La sidération des poèmes de Patrice Blanc tient à leur côté nocturne. L’Eros aux ailes rouges tente de poindre sous « la robe noire des nuits ». Mais c’est (presque) en vain. Au passage des regards qui rampent dans le noir, l’étonnement se fait rare. Demeure une impression de cage dans la chair même endormie, même lorsque la marée la recouvre. D’où ce constat : « les hommes sont veufs, sans mémoire / la lumière est cassée dans le ciel ». Reste néanmoins la fatalité de poursuivre plutôt que de battre en retraite. Car il s’agit de tarir en soi l’écho de reclus.

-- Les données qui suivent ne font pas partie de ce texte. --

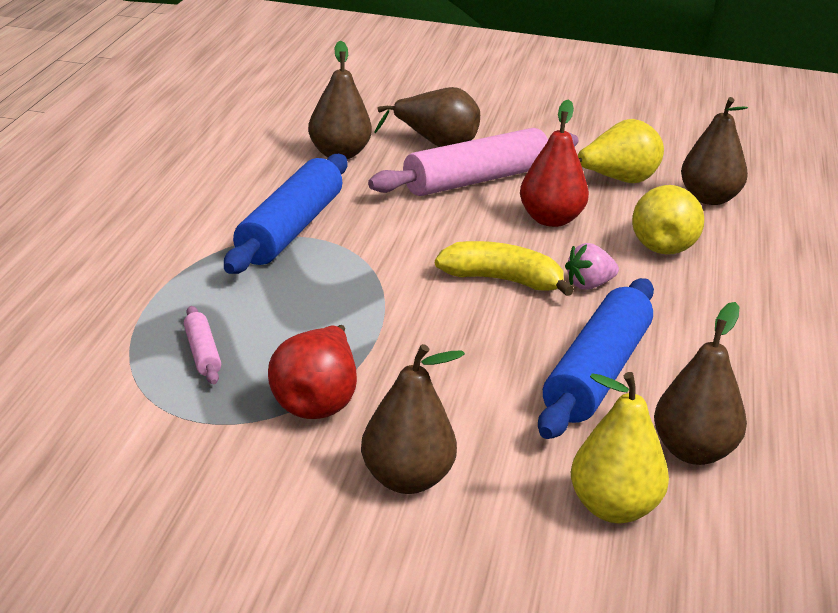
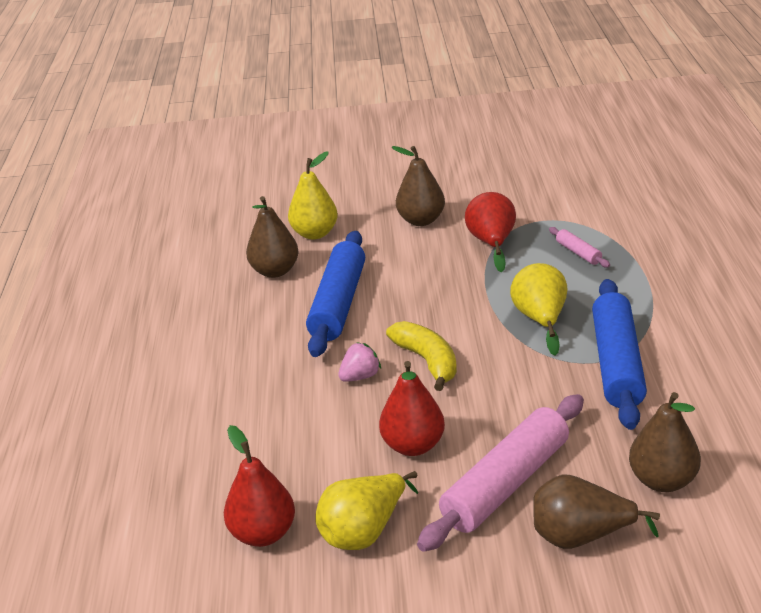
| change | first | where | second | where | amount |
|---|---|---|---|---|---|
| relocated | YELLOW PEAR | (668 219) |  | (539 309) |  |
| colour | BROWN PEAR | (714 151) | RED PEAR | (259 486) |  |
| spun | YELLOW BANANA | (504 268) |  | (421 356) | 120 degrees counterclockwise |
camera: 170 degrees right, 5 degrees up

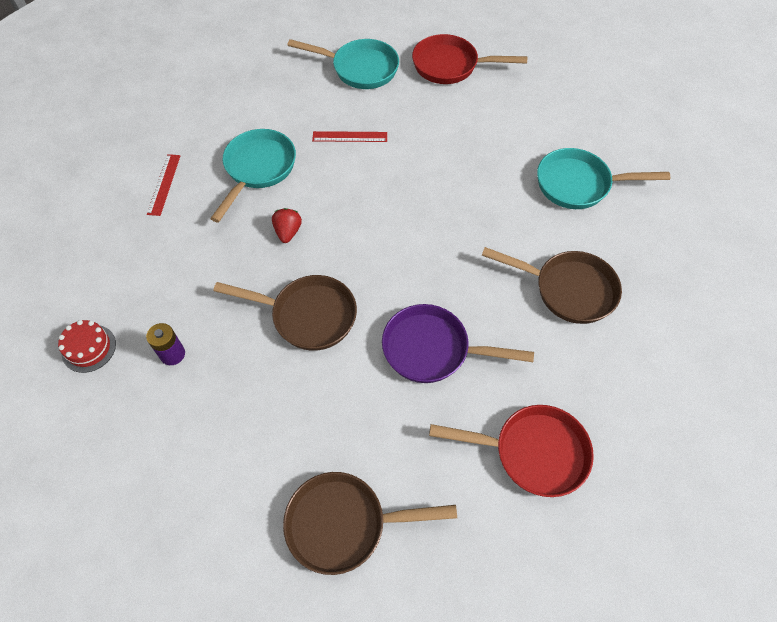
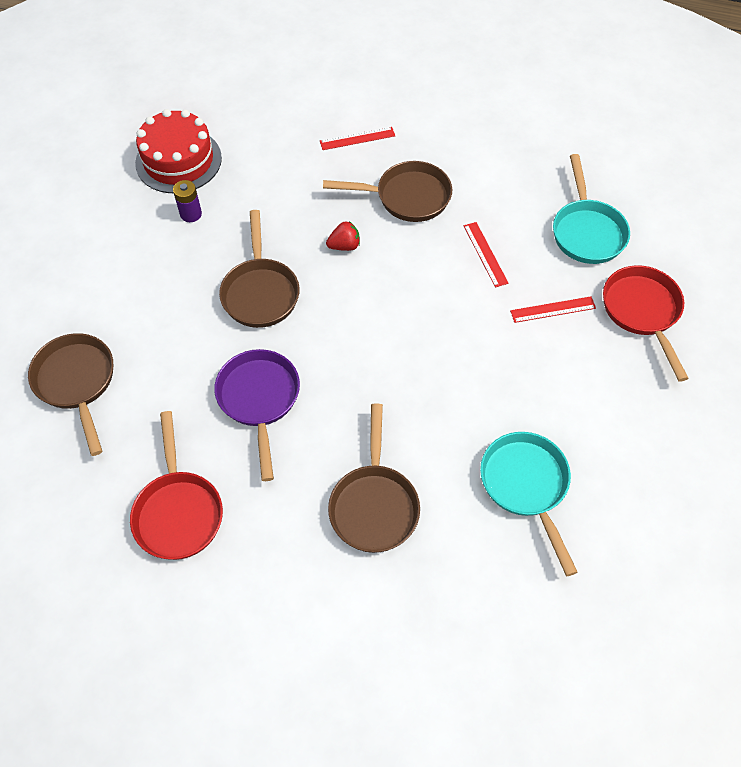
| change | first | where | second | where | amount |
|---|---|---|---|---|---|
| appeared |  |  | RED RULER | (553 309) |  |
| colour | TURQUOISE PAN | (253 175) | BROWN PAN | (387 191) |  |
| size | RED CAKE | (87 346) |  | (178 151) | x1.93 |
camera: 70 degrees right, 0 degrees up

Pour Patrice Blan,c demeure l’espoir du souffle dans la tresse du geste poétique. Il oblitère des impuissances et laisse la claustration en sursis dans la périphérie rauque du carcan des âmes. L’auteur veut encore un foyer qui s’envole et retourne à la flamme béante d’aimer. C’est une manière de conjurer les regrets anticipés même si le magnétisme opère par un esprit noctambule mais qui a perdu le sens de la fête. D’autant qu’au matin le soleil aura disparu sur le palier boiteux de l’horizon et que certains êtres sembleront déjà dormir dans leur tombe.

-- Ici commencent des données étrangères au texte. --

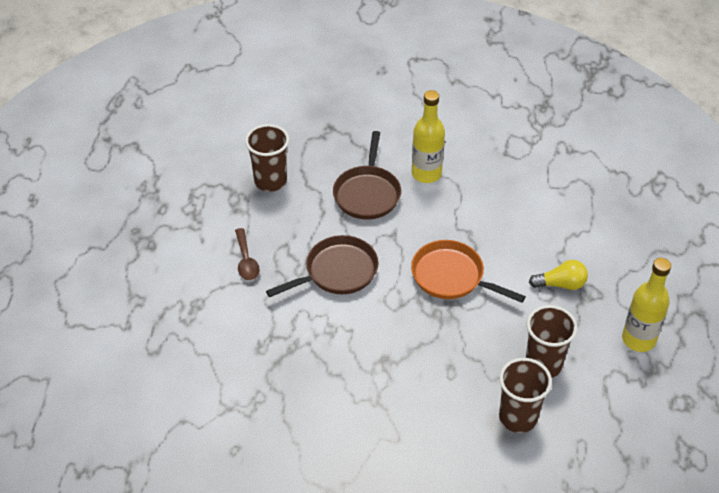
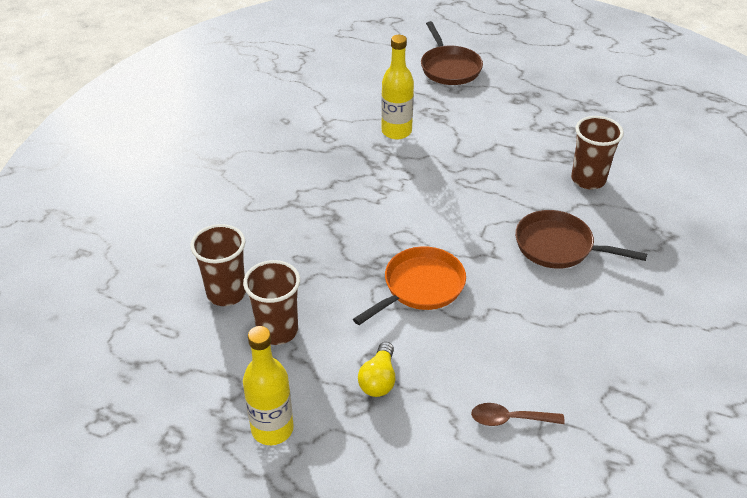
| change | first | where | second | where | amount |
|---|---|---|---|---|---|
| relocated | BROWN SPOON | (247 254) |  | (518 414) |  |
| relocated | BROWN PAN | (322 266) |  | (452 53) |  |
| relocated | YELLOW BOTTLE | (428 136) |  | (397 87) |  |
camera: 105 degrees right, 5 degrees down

Toutefois, Patrice Blanc parle contre le silence de mort et contre la passivité. Certes, il se rapproche d’où finit le désert, ou d’où il commence : à savoir à l’ombre de la nuit que le crépuscule a plantée. Mais aimer le monde et les femmes, ce n’est jamais s’abandonner dans la pulpe des ultimes clartés. Nés de la chair, les corps ne doivent pas se statufier. Qu’importe « si la mort creuse » car « l’aube s’allume » encore un peu et le poète fait face. Mais son visage se fige là où la poésie appelle à l’insondable. Elle cherche l’horizon irriguant l’éclaircie.
jean-paul gavard-perret
Patrice Blanc, Dans la robe de la nuit, Editions Encres Vives, collection Encres Blanches, Colomiers, 2015 — 6,10 €.